Coordinate mapping data:
----

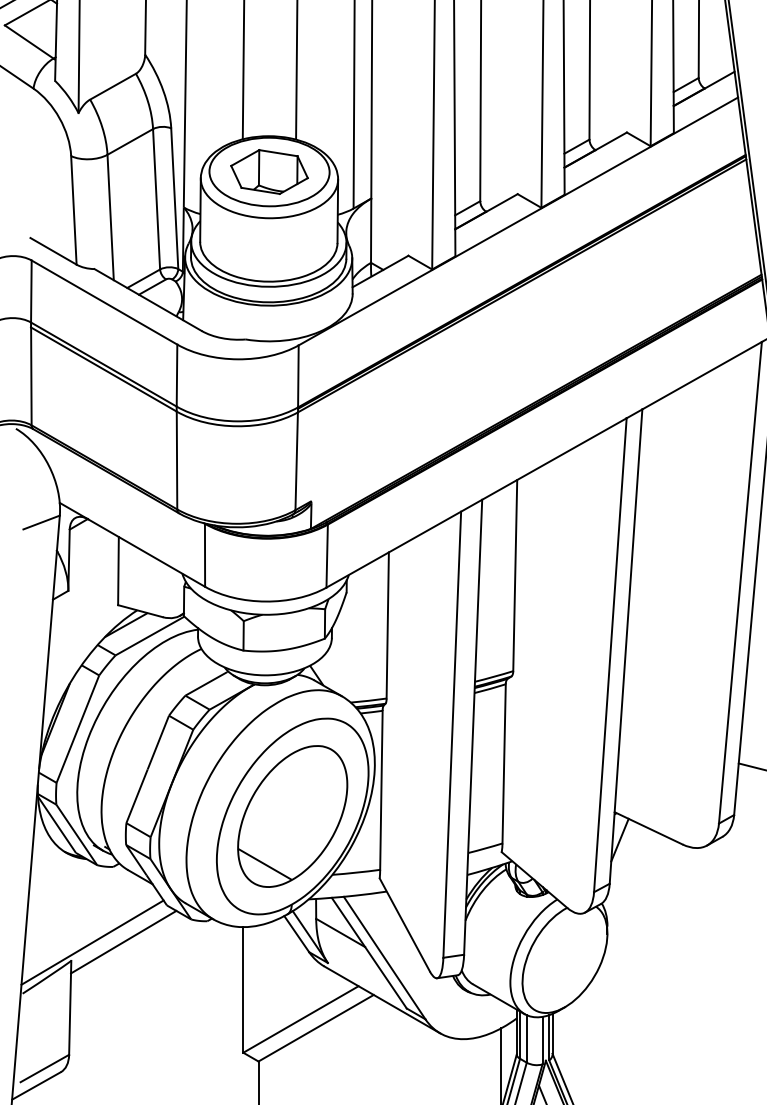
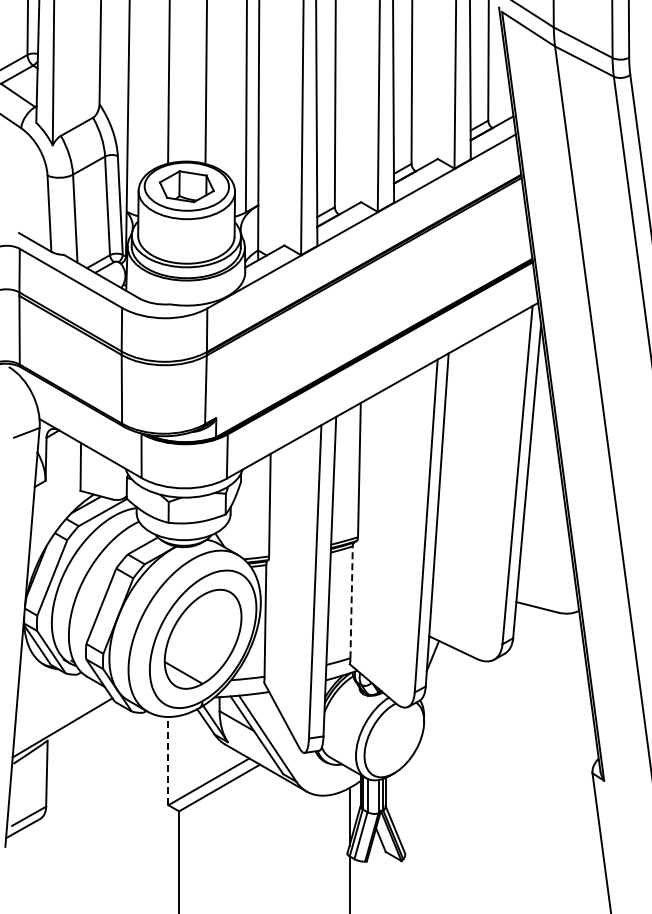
line: (503, 764) -> (351, 602), solid -> dashed
line: (123, 942) -> (84, 727), removed
line: (243, 989) -> (168, 760), solid -> dashed

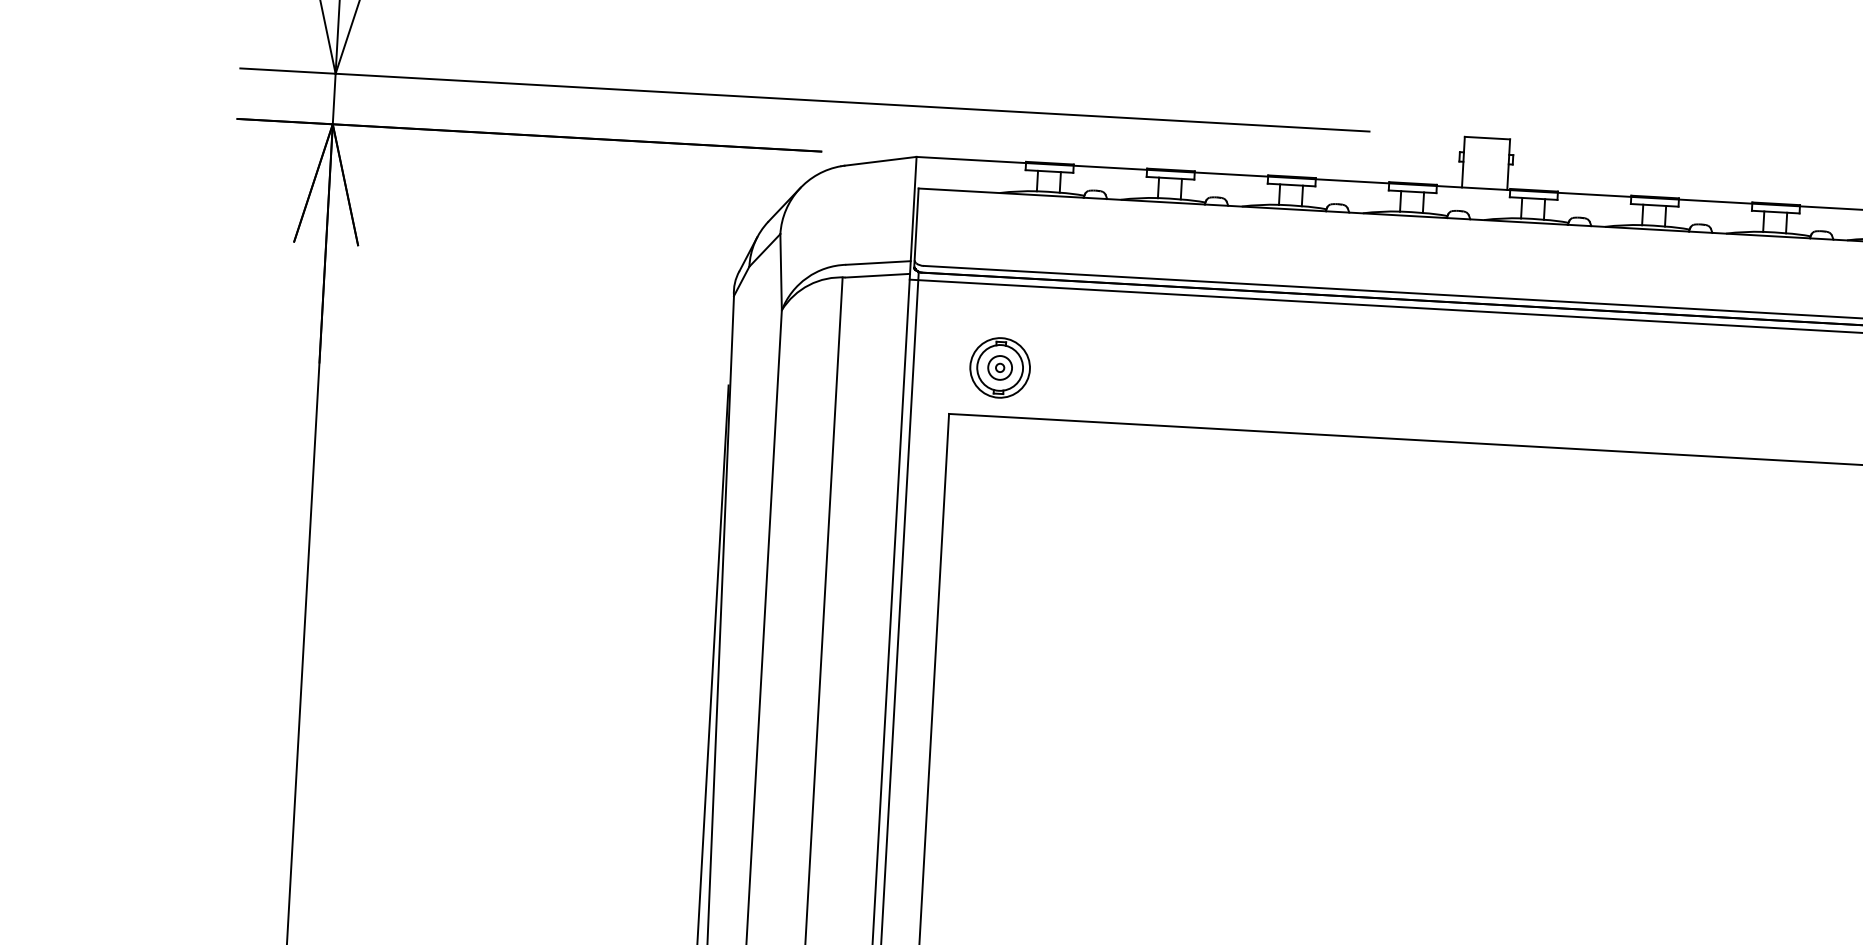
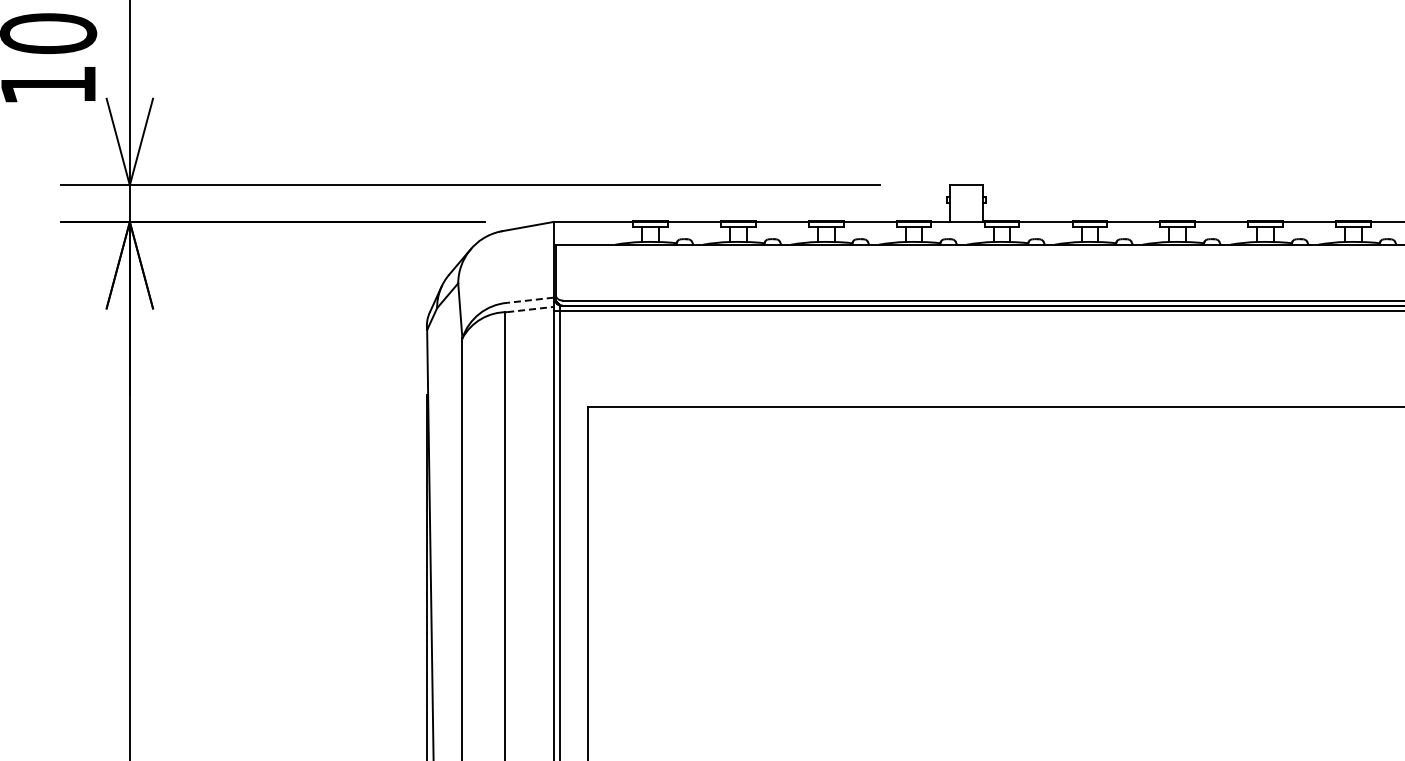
line: (877, 263) -> (529, 300), solid -> dashed
line: (877, 275) -> (530, 309), solid -> dashed
part: (999, 366) -> (622, 370), removed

----

- **WORK TO COMPLETE**:
Repeat each entry exactly as it appears; skip any picture.

- **TASK RESULT**:
line: (503, 764) -> (351, 602), solid -> dashed
line: (123, 942) -> (84, 727), removed
line: (243, 989) -> (168, 760), solid -> dashed

line: (877, 263) -> (529, 300), solid -> dashed
line: (877, 275) -> (530, 309), solid -> dashed
part: (999, 366) -> (622, 370), removed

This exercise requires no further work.